Harry n'écouta pas un mot du discours d'Hermione. Tout le long, il fixa Malefoy, en détaillant les courbes de son dos. Le petit crétin était devenu un garçon beau, élégant, intelligent, et même attachant. Leur dernière dispute venait de faire prendre conscience au brun que son ancien rival était tout ce qu'il cherchait. Il voulait marché à ses côtés et même lui tenir la main en public. Seulement les choses n'étaient pas aussi simples. Désormais sur que ces sentiments naissants pouvaient être nourri avec un minimum de risque, il restait à convaincre le reste du monde. Harry allait devoir discuter avec Hermione et Ron.

La sphère disparut finalement dans une petite explosion silencieuse.

-J'imagine qu'étant ton ami, les situations de crise, c'est son quotidien, constata Drago.

-C'est elle, la plus maligne, de notre trio. Moi et Ron, on avait toujours la tête dans le guidon. Hermione était capable d'anticiper les choses.

-En parlant de ces deux-là, je crois que la demande en mariage de Ron, vient de tomber à l'eau.

Harry eut un petit rire.

-Je ne crois pas. Il va faire sa demande, elle va dire que ce n'est pas le moment. Il va trouver une pirouette pour dire que c'est justement le bon moment, et elle va trouver ça beaucoup trop mignon et dire oui.

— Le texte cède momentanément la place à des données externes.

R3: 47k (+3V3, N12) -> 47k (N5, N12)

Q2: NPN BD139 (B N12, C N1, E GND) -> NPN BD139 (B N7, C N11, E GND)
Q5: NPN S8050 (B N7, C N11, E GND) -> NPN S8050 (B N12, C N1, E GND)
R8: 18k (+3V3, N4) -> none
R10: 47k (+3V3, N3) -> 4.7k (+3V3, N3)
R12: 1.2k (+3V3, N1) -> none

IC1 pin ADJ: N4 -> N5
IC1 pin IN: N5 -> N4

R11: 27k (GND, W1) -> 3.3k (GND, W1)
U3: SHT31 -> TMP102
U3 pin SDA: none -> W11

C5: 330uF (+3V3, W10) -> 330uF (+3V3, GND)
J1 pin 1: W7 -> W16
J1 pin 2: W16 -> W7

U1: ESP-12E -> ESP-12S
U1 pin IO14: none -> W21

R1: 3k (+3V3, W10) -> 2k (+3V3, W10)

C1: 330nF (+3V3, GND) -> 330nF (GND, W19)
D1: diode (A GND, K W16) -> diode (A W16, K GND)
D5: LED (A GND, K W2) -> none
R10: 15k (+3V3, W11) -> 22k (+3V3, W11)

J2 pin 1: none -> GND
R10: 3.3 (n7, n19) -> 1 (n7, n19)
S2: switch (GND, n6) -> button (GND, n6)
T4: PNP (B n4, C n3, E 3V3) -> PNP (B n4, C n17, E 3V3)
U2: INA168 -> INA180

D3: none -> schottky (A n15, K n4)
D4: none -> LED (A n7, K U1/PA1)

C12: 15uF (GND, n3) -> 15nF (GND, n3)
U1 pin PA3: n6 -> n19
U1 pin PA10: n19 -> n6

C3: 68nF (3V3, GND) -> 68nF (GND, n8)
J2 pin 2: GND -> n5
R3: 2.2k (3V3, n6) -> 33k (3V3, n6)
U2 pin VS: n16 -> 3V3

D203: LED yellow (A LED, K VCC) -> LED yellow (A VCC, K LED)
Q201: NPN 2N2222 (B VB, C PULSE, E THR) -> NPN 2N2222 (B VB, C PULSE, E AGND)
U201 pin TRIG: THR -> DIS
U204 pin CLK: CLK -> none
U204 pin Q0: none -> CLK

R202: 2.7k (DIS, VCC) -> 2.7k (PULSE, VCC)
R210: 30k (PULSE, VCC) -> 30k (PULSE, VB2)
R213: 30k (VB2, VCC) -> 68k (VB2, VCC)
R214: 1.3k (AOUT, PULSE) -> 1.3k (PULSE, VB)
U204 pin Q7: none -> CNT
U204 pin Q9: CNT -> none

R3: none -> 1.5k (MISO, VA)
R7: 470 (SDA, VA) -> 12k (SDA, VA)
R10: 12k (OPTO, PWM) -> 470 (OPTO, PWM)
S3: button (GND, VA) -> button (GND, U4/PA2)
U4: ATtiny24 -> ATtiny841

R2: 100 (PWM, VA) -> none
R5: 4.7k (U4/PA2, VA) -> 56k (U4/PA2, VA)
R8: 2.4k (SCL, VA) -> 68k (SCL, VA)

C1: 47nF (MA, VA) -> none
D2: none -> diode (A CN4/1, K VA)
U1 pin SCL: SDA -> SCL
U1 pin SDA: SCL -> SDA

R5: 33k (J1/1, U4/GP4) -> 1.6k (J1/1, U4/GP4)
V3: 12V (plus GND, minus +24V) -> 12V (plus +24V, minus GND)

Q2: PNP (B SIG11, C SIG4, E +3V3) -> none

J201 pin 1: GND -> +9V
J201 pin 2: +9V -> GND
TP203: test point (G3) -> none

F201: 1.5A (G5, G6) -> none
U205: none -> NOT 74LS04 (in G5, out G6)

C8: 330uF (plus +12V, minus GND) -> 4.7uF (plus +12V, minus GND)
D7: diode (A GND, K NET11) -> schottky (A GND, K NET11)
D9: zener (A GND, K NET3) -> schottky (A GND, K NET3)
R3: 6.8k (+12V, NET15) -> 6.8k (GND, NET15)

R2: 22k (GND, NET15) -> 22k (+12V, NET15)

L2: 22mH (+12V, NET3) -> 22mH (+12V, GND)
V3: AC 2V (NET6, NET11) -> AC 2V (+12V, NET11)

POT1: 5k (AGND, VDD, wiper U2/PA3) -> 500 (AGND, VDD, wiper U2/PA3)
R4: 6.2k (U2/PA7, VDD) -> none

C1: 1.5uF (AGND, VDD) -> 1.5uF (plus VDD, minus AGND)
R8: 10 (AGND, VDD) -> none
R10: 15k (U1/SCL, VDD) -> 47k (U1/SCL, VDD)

-Tu es médium, maintenant ?

-Je connais ces deux-là par cœur. Je sais comment ils fonctionnent. De tout façon, Hermione ne pourra rien faire de plus, aujourd'hui. C'est à Zabini et aux chefs de département de faire le nécessaire maintenant.

-Je ne me fais aucun soucis pour Blaise, c'est un bourreau de travail.

-Je sais, j'ai vu comment il travaillait pendant la campagne d'Hermione. C'est étonnant, il ne donnait pas cette impression à Poudlard.

-La mère de Blaise est une femme avec une certaine réputation. Il ne voulait pas être réduit a son nom de famille. Malheureusement, le travail ne fait pas tout et il n'a jamais été doué pour les enchantements.

-Je ne l'aime pas, répondit simplement Harry. J'ai du respect pour lui, et pour ce qu'il fait, mais je n'aime pas ses méthodes. En plus, j'ai l'impression qu'il utilise Hermione par moment.

-Ce n'est pas qu'une impression,. La famille de Blaise était méprisée par les autres Sang-purs, y compris mon père. En aidant Granger, il obtient une forme de vengeance.

Alors qu'il disait cela, Drago entra dans le hall de la banque des sorciers. Immédiatement, les sortilèges de métamorphose tombèrent et il retrouva ses cheveux blonds. La sécurité avait sans doute été renforcée. Avec Harry à ses côtés, ils s'avancèrent parmi les nombreux gobelins, jusqu'au pupitre d'accueil.